ISBN 978-3-86502-320-9 : 14,95 € (geb.)
Im berühmten FAZ-Fragebogen werden Prominente nach ihrer Lieblingsmusik befragt, die Neue Musikzeitung will von Persönlichkeiten des Kulturlebens in ihrer Fragebogenrubrik unter anderem wissen, welche Musik bei ihrer Beerdigung erklingen sollte. Den (Stein-) Bildhauer und Maler Cornel Wachter – auch Kunstpreisträger der Stadt Köln – trieb Ähnliches um. Er hat in einem lesenswerten Buch über 200 mehr oder weniger bekannten Zeitgenossen auf den Zahn gefühlt und sie gebeten, ihm ihr musikalisches Schlüsselerlebnis zu schildern. Leider hat sich Paul McCartney nicht detailliert geäußert, es ist nur ein telefonischer Rückruf ohne Ergebnis dokumentiert; immerhin kam so das Buch aber zu seinem originellen Titel. Wachter versammelt kaleidoskopartig Bildungsbürger aller Altersgruppen: Janosch oder Loriot (dessen Text allerdings als einziger einem früheren Interview entnommen ist) als Elder Gentleman äußern sich genauso wie jüngere Zeitgenossen (Julian Prégardien, Daniel Hope oder Omer Meir Wellber). Beileibe nicht alle sind Musiker (wie der Werbetext auf dem hinteren Buchdeckel fälschlicherweise mitteilt), die Klientel rekrutiert sich aus dem Bekannten- und Freundeskreis und nicht wenige bekennen sich dazu, keine Noten lesen zu können wie z. B. der Gründer des Labels Naxos, Klaus Heymann, oder so mancher Theaterregisseur und –schauspieler. Das Spektrum der Berufe ist demzufolge breit: Wachter befragte Ärzte, Psychotherapeuten, Juristen, Autoren, Kabarettisten oder Journalisten ebenso wie Berufsmusiker jeglicher Couleur. Interpreten (Anna Netrebko, Johanna Koslowsky, Sir Peter Jonas) und Komponisten der sogenannten E-Musik (Michael Denhoff, Peter Eötvös) sind genauso vertreten wie Liedermacher (Reinhard Mey, Bettina Wegner, Herman van Veen), Sänger aus der Operette (Dagmar Koller) oder der Sparte Unterhaltung (Florian Silbereisen, Frank Zander) sowie Jazzer und Punkrocker.
Viele stammen aus einem musikalischen Elternhaus und wurden entsprechend sozialisiert: die musikalische Früherziehung, der private Musikunterricht oder Konzertbesuche so es sie gab, spielten eine wichtige Rolle.

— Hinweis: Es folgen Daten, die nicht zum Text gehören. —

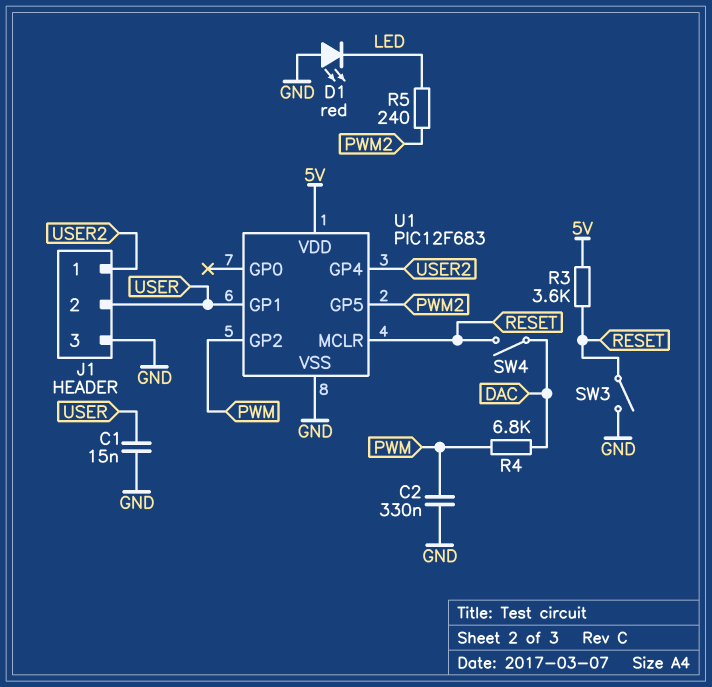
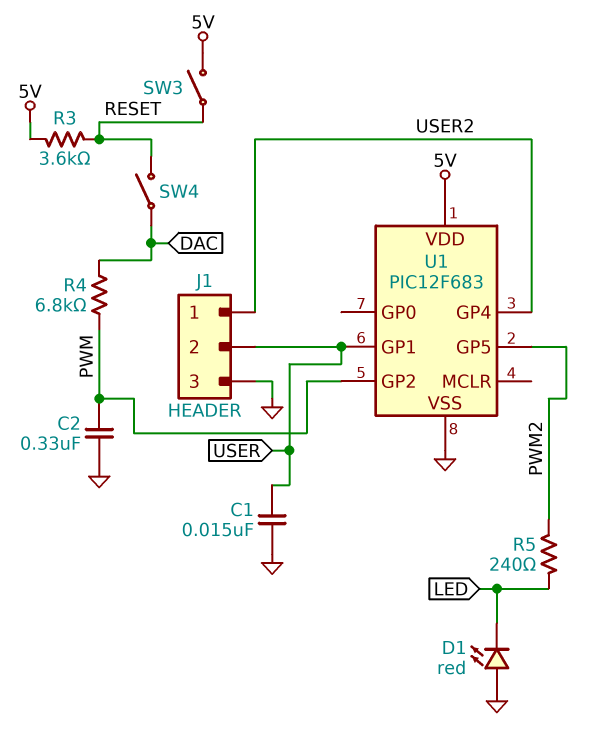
SW3: switch (GND, RESET) -> switch (5V, RESET)
U1 pin MCLR: RESET -> none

Manchmal war es auch nur die heimische Musiktruhe der 50er und 60er Jahre, die den Zuhörern („Achtung, hier spricht Radio Beromünster“) mehr oder weniger exotische Musikerfahrungen verhieß und Lust auf mehr weckte. Und im einigen Fällen vermochten sogar absolut unfähige Musiklehrer (so z. B. bei John McLaughlin), deren Repertoire an Strafmassnahmen ihrem pädagogischen Fundus in nichts nachstanden, die Liebe zur Musik kaum zu dämpfen. Die Stellungnahmen reichen von ganz kurzen Statements bis hin zu längeren Ausführungen (Roger Willemsen benötigt 5 Seiten) und sie lesen sich allesamt sehr vergnüglich.
Wenn auch die eine oder andere Rückbesinnung mit Sicherheit in der Erinnerung verklärt scheint, kommt die Botschaft doch an: frei nach Loriot ist ein Leben ohne Musik möglich, aber sinnlos. Lediglich das Layout lässt zu wünschen übrig. Hellblaue Buchstaben auf weißem Papier sind eigentlich eine Zumutung für die Augen, die biografischen Angaben zu den Befragten sind bisweilen etwas dürftig und durch die Farbe und verkleinerte Schrift kaum noch lesbar. Schade, aber nicht zu ändern. Trotzdem eine anregende Lektüre und ein schönes Geschenk.